As a melodist, Donaldson was consistently enthralling. His mother, who carefully tutored her son, had been a classical pianist and the young Donaldson was brought up with the music of Schubert, Chopin, Schumann, and Grieg dinned into his ears. It was that grounding in the classical repertoire that may account for the fact that of all the 20th century composers, Donaldson possessed more breadth, more originality, and a richer resource of melody than many of his peers.

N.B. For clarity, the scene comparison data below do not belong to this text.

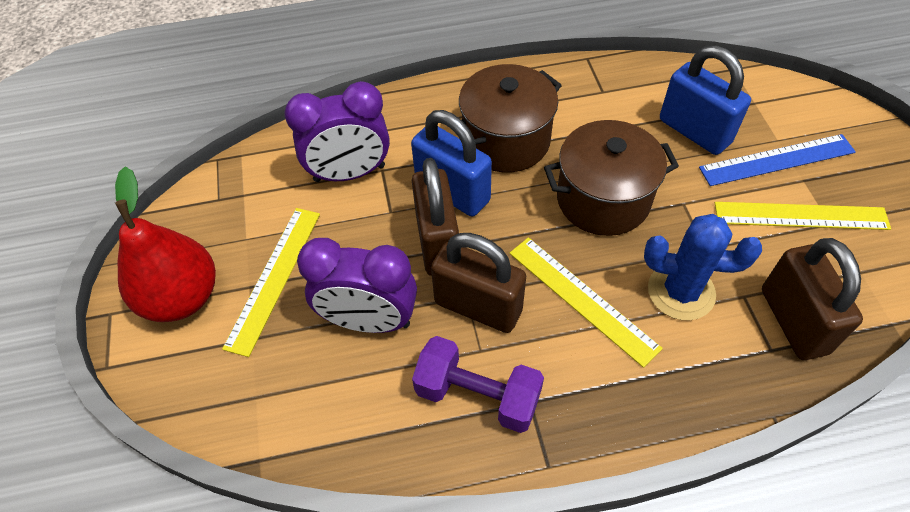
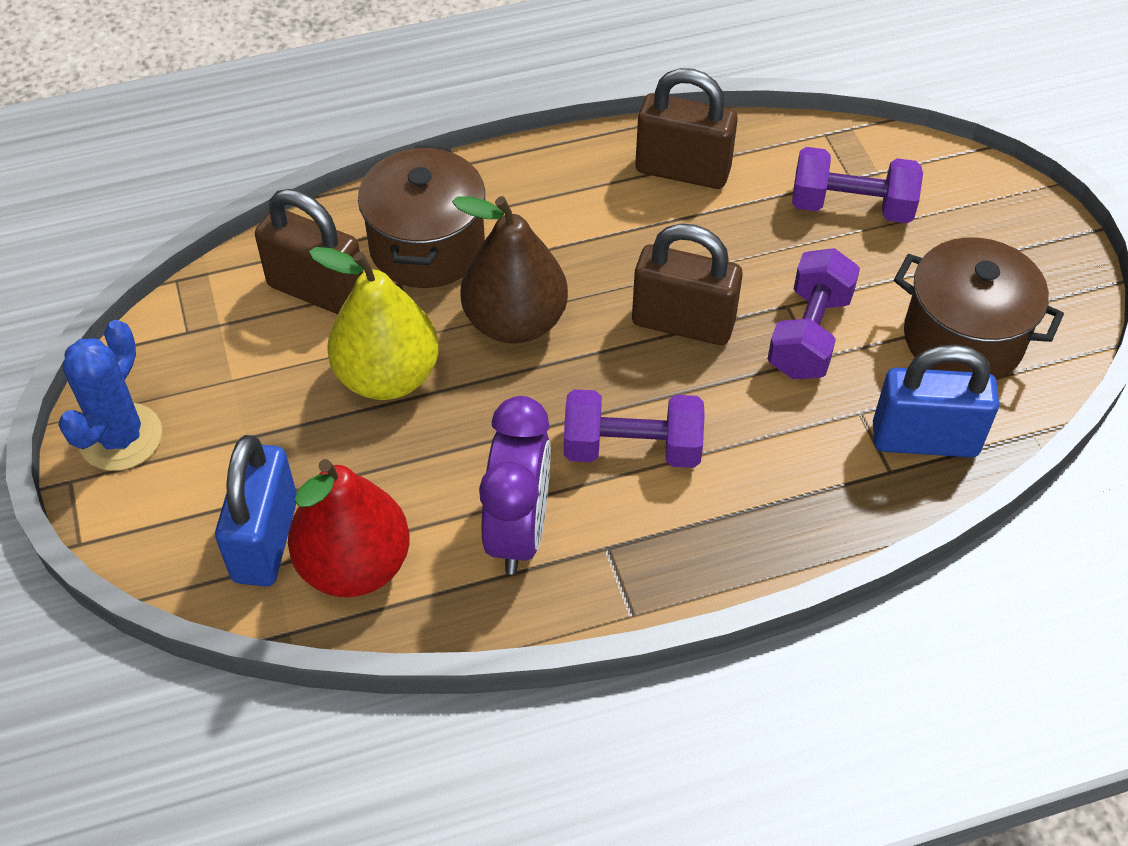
blue ruler: 1 -> 0
brown pear: 0 -> 1
purple clock: 2 -> 1
purple dumbbell: 1 -> 3
yellow pear: 0 -> 1
yellow ruler: 3 -> 0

He captured the rollicking spirit of the '20s in songs such as Because My Baby Don't Mean Maybe Now, a jaunty novelty number that was recorded by several artists but most notably by a very young Bing Crosby and The Paul Whiteman Orchestra blessed by the presence of Bix Beiderbecke. The same was true of Just Like A Melody Out of the Sky that was recorded by Cliff Edwards and actually lifted the popular song into a realm where it could be compared with the finest operatic music being created during the same period. A quick glance over his output reveals some of the most endurable numbers in the American Song Book -- viz. Love Me or Leave Me, My Blue Heaven, Yes Sir, That's My Baby, Carolina In The Morning, Making Whoopee, Little White Lies, You're Driving Me Crazy, etc. His most durable song may well have been My Buddy written in l922, inspired by the unexpected and heartbreaking death of his young fiancé and curiously adopted during World War II as a song about male camaraderie among the allied troops. A simple but mesmerizing waltz tune, which, sung by an evocative singer, can still subdue a noisy nightclub audience into a reverent silence.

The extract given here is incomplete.